Now with schools closed across the country in response to the coronavirus pandemic, Scholastic is featuring the NASCAR learning materials for at-home study through Extra Credit, the company’s online resource for remote learning.
As parents are challenged with keeping their kids stimulated and entertained while at home, NASCAR said its youth platform is an option for both learning and fun.
“Our fans are an extension of our NASCAR family, and right now we know that a lot of parents are looking for materials, resources, content — anything they can get their hands on to ensure their children are entertained, but also continuing to learn,” Gotay said. “We’re a fun sport, so we wanted to ensure a balance between the teaching components and games and activities on the website. Kids can work through lessons on kinetic and potential energy, for example, and then design and drive their own race car online.”
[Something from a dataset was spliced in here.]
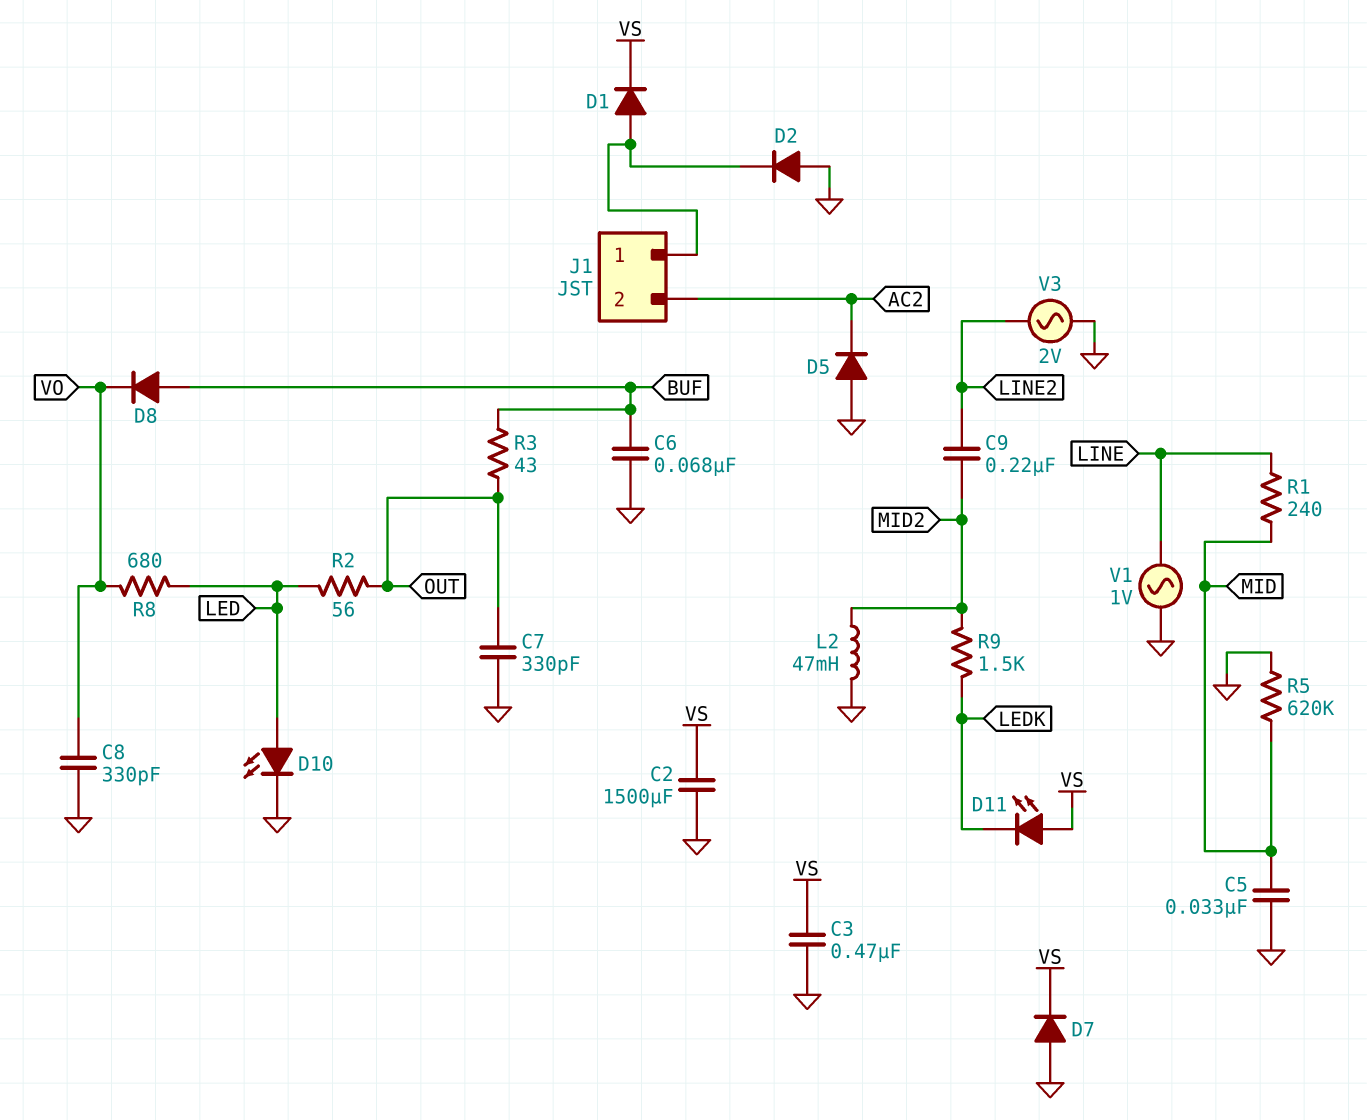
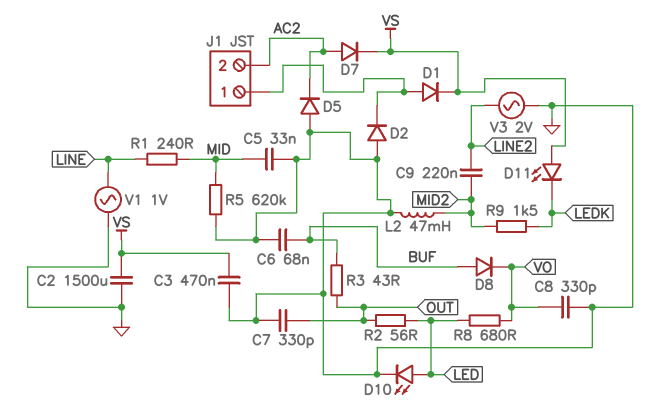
D7: diode (A GND, K VS) -> diode (A AC2, K VS)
The STEM learning materials, available for download via Accelerationnation.com, are designed for students in fifth, sixth and seventh grade and divided into two primary buckets: aerodynamics and energy. Each includes individual lessons and before-and-after knowledge assessment tests.
Diane Spiga is an elementary and middle-school teacher for the St. Marys Area School District in St. Marys, Pennsylvania, and has featured the supplemental NASCAR materials as part of her classroom instruction for several years. Spiga said the materials continue to engage her students by also incorporating art and design, or STEAM.
“This program as a whole has all the components for 21st century skills and embeds all areas of STEAM into the activities as well,” Spiga said. “Every lesson had the students providing their full attention and some who had never been able to work in groups were able to have group success.”
The NASCAR Acceleration Nation website also features interactive NASCAR games, activities and printable puzzles and quiz worksheets. For those new to the sport, there are sections that help kids get to know national-series drivers and learn about its tracks and events.
“Over the years, we’ve focused on simplicity and making this program fun and easy to use,” Gotay said. “That’s especially important now given the adjustments teachers, parents and kids are having to make.”
Efforts to provide STEM resources for children have extended beyond the sanctioning body to the greater NASCAR industry. Joe Gibbs Racing and Stewart-Haas Racing have made drawing and coloring activities available for kids, and tracks like Auto Club Speedway are promoting interactive games and activities via kids clubs.
The NASCAR Hall of Fame is offering project-based learning experiences online for students in elementary school through 12th grade. The content includes lessons on the roles of crew chiefs and race engineers, along with build-a-racecar activities using recycled materials around the house.
The STEM applications aren’t limited to educational activities during this unscheduled break.
With NASCAR racing on hold due to the continued spread of COVID-19, the sanctioning body has turned to esports and simulated racing on computers — another platform popular with the next generation of fans — to help fill the void.
RELATED: How to get started in iRacing
The eNASCAR iRacing Pro Invitational Series was introduced last month and features top NASCAR Cup Series drivers and retired stars like Dale Earnhardt Jr. and Bobby Labonte. Thus far, three virtual races have been broadcasted nationally on FOX and FS1, attracting millions of viewers.
The next Pro Invitational Series race is scheduled for April 19 at the virtual Richmond Raceway.